Guglielmo. Io non son altro che Guglielmo, e non è or carnevale che vada in maschera. Non ho altra maschera di quella che mi fece la natura.
Cricca. Non posso credere che la soverchia bestialitá basti a far un uomo savio.
Pandolfo. Torniamo all’argento: che mi rispondi?
Guglielmo. Io non so che rispondervi, perché non so nulla di quello che dite.
Pandolfo. Io non vo’ piú moglie. Torniamo all’astrologo, ché ti ritorni in quel di prima e restituiscami l’argento.

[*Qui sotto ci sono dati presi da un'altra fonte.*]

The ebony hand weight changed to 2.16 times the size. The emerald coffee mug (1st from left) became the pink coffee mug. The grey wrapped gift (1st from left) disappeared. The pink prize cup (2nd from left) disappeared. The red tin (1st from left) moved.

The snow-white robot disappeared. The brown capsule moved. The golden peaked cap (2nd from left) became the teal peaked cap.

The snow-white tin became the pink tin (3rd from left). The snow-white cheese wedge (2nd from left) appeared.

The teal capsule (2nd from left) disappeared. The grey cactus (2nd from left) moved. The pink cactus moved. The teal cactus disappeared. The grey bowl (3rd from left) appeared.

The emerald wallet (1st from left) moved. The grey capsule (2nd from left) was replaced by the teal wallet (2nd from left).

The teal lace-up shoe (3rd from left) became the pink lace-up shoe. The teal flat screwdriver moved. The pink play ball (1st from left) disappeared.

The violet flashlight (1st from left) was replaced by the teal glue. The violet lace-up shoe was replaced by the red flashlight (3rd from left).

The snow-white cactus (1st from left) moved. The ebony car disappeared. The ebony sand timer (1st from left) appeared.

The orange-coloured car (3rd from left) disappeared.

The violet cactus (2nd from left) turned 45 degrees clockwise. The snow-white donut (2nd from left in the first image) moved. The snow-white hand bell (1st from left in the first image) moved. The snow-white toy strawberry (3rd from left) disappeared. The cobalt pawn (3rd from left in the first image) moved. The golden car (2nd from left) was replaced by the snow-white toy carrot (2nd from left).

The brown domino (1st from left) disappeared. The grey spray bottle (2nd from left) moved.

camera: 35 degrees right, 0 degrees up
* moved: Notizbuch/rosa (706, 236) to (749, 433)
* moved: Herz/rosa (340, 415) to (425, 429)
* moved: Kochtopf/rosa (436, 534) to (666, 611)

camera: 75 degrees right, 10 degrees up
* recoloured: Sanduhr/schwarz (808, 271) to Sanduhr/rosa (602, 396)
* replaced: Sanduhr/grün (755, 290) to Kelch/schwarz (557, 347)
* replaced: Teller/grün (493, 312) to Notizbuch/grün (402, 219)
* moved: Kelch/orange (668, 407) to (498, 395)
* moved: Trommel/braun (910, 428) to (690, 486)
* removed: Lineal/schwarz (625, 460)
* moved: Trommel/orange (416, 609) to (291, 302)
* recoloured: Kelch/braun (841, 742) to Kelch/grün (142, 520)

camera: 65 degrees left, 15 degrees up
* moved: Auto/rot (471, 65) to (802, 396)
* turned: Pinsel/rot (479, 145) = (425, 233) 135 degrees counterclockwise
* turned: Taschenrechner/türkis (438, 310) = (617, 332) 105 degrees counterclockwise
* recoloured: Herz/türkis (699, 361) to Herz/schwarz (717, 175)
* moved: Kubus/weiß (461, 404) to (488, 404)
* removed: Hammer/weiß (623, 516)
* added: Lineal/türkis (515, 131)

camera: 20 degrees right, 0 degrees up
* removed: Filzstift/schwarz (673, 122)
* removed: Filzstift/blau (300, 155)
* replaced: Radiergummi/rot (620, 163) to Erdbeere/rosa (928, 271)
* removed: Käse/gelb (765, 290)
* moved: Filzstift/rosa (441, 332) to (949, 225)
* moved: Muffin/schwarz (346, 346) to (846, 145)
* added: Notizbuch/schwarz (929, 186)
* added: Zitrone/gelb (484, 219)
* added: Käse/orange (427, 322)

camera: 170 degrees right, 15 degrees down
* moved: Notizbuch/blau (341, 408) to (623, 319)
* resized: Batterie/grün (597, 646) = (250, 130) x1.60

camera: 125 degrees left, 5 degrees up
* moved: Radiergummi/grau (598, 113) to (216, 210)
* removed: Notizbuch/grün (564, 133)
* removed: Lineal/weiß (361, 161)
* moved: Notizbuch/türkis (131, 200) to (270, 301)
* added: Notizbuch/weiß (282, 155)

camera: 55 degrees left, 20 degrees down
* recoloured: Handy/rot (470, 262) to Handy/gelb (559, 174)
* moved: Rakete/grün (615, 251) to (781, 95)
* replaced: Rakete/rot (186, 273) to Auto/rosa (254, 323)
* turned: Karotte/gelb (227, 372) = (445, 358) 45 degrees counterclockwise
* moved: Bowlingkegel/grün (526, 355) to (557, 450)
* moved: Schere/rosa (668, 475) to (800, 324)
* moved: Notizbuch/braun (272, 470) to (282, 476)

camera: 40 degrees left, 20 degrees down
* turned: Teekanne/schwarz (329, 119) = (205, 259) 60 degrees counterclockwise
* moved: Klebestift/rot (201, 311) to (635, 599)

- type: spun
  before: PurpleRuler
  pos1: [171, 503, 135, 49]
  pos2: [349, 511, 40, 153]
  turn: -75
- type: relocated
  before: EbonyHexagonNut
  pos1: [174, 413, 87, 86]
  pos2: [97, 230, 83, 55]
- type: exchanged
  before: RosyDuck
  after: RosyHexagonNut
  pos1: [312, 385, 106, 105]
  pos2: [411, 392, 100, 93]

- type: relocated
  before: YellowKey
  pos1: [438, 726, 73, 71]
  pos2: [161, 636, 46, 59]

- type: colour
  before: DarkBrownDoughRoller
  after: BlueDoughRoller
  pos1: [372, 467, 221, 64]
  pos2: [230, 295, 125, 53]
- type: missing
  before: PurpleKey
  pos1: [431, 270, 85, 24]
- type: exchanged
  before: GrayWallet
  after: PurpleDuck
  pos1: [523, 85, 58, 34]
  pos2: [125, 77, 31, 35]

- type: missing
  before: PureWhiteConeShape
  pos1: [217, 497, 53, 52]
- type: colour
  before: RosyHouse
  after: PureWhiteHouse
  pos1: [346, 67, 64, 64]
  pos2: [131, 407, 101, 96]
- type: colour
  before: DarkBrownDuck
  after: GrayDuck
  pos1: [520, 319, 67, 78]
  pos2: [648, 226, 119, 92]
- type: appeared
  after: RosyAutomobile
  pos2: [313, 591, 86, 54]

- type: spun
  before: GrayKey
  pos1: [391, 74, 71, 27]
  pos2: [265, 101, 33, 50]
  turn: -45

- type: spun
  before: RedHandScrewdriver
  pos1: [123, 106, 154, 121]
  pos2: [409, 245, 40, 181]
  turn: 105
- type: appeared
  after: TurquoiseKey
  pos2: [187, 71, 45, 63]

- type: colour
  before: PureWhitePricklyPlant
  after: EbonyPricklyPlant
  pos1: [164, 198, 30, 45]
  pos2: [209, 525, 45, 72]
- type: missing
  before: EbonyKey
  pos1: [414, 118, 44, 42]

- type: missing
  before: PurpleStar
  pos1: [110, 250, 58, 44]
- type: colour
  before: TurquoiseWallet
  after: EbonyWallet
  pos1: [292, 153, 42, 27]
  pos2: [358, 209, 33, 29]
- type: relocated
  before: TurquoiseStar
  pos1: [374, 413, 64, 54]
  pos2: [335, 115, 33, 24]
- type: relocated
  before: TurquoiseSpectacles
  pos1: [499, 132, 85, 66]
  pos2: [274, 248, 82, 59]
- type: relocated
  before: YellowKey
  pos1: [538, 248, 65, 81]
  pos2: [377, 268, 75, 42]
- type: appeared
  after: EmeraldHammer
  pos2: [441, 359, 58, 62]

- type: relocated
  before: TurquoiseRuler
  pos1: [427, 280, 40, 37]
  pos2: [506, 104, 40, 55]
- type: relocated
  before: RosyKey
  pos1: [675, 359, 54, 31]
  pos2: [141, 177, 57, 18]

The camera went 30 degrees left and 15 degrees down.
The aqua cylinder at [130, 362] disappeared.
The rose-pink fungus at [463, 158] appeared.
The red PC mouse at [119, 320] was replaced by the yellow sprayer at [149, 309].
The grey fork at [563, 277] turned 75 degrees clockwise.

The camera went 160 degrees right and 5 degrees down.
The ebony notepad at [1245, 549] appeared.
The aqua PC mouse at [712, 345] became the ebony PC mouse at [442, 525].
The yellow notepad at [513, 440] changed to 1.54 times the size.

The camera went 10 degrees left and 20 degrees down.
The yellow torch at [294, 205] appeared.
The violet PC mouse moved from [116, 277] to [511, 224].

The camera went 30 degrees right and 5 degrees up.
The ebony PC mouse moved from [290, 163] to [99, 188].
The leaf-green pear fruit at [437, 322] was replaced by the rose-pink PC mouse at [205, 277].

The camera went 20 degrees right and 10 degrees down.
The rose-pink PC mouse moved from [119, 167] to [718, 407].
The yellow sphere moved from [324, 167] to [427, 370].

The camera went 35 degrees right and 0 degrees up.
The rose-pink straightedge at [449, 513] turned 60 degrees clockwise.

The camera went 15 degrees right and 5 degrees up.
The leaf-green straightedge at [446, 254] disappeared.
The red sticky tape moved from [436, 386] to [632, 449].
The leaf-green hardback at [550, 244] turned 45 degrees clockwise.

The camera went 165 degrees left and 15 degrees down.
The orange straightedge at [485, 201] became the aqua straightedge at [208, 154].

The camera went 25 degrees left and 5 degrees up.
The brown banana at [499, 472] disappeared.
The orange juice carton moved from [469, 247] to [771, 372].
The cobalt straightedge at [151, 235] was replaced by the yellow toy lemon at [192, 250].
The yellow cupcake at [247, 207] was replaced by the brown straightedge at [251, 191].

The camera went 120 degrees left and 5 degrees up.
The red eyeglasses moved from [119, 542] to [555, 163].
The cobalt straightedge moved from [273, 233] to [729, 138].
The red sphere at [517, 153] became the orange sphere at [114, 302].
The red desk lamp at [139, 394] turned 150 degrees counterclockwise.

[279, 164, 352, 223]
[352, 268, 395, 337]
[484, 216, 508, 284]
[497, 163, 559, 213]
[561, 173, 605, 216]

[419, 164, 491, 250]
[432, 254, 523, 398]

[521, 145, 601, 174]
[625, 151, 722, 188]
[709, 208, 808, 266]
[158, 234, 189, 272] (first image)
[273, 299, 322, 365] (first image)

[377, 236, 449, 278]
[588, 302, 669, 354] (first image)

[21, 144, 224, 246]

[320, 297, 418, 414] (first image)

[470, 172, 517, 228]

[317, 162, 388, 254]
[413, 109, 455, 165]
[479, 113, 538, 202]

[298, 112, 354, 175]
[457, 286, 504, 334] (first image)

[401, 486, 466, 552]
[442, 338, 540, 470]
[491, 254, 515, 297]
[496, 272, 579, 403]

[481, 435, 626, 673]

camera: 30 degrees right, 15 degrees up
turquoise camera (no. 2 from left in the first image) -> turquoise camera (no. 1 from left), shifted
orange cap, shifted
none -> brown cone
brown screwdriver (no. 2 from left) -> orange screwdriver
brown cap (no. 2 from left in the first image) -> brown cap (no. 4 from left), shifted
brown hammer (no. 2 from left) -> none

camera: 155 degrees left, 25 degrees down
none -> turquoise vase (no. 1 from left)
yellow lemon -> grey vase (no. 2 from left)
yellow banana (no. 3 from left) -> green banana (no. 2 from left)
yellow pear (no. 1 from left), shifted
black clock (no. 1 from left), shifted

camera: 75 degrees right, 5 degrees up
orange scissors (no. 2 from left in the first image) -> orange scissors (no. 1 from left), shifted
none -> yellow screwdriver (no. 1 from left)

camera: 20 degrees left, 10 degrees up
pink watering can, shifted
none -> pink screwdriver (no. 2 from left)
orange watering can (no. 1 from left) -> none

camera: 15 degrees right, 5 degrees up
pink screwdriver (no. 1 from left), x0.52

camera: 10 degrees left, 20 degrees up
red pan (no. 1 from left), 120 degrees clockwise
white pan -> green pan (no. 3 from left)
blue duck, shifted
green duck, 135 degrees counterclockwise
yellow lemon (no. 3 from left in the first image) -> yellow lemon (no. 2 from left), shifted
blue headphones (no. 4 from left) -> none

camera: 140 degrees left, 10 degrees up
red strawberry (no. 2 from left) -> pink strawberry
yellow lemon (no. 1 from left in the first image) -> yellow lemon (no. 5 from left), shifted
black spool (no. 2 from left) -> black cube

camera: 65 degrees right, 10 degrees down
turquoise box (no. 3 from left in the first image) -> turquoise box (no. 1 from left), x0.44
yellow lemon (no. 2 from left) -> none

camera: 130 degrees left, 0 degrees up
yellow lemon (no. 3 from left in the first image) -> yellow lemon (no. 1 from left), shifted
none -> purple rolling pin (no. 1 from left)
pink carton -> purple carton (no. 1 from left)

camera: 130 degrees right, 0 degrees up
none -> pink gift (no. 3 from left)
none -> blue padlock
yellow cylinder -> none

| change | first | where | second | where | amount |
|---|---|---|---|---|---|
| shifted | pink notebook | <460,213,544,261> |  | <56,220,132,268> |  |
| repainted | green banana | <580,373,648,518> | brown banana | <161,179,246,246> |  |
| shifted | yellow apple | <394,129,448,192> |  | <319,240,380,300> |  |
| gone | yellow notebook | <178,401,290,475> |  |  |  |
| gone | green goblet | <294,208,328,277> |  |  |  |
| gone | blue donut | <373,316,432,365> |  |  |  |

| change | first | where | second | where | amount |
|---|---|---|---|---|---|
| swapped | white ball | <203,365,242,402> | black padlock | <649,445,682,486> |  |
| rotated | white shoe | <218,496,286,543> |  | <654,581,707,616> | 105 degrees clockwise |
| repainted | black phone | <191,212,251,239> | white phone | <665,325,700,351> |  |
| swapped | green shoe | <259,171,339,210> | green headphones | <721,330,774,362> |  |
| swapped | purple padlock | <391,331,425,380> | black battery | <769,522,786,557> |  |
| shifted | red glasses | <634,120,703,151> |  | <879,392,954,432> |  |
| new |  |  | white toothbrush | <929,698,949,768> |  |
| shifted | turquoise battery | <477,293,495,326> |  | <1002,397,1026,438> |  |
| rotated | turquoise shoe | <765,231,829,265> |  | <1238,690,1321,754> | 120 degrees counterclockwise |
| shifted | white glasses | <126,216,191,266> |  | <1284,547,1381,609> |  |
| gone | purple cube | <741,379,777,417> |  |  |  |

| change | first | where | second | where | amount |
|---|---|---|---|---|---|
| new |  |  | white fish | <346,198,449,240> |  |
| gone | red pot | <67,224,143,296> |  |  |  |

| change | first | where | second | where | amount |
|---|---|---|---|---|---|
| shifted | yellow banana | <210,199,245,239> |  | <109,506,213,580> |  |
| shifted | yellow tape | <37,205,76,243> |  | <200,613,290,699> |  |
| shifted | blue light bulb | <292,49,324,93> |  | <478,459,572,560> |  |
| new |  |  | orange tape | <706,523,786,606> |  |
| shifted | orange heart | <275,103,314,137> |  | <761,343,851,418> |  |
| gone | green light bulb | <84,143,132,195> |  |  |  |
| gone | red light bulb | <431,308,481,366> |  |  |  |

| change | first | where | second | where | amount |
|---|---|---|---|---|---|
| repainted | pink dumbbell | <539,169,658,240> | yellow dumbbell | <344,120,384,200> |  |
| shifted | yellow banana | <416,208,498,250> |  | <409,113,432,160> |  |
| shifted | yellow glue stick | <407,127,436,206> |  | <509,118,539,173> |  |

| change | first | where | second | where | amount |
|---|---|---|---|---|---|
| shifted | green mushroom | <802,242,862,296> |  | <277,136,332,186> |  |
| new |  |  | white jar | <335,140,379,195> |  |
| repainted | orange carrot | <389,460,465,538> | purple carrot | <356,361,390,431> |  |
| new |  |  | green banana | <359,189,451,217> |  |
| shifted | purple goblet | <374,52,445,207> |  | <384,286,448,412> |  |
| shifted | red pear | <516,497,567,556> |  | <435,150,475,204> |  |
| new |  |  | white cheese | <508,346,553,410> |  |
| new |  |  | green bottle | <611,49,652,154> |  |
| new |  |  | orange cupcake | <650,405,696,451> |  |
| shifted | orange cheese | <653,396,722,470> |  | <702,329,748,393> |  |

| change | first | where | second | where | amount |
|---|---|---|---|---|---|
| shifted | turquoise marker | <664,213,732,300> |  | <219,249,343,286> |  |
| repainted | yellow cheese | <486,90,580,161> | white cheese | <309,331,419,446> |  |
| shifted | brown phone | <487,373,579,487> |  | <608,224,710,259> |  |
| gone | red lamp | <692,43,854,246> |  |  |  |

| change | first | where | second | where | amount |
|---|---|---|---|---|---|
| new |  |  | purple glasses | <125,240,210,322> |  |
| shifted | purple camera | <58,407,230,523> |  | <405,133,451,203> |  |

Cricca. (Fermatevi, padrone: s’apre la porta della casa di Guglielmo e ne vien fuori Armellina la serva. Lasciamolo entrare in casa e veggiamo che effetto fará; perché non può egli scapparne dalle mani, e quel che volete far ora lo potrete far sempre che volete. Partiamoci da lui, ché non diamo sospetto dell’inganno).
Pandolfo. (Vo’ attenermi al tuo consiglio).
Cricca. Vignarolo, giá s’apre la porta della casa di Guglielmo. Non vedi la tua innamorata Armellina e la sua figlia? orsú, entra in casa.
Guglielmo. Sian benedetti i cieli che mi vi tolsero dinanzi, ché mi avevano stracco con non so che vignarolo o che argento!
SCENA IV.
Artemisia, Guglielmo, Armellina.
Artemisia. (Veggio il vignarolo trasformato in Guglielmo, che se ne viene dritto a casa. Oimè! che mi par l’istesso mio padre e vo’ dargli la baia un poco!).
Guglielmo. (Ben ne ringrazio i cieli che veggio la mia casa!). Tic toc.
Artemisia. Chi batte, olá?
Guglielmo. O Artemisia, figlia cara, aprimi, che sii tu benedetta!
Artemisia. «Figlia cara», dice il furfante: ah, ah, ah!
Guglielmo. Non conosci il tuo padre Guglielmo?
Artemisia. Chi Guglielmo?
Guglielmo. Chi Guglielmo? tuo padre.
Artemisia. Fosti tu dove è Guglielmo mio padre?
Guglielmo. Dove è dunque tuo padre?
Artemisia. È morto e sotto l’onde sommerso.
Guglielmo. Quel morto e sommerso son io!
Artemisia. Ben, io non tratto con morti e con sommersi.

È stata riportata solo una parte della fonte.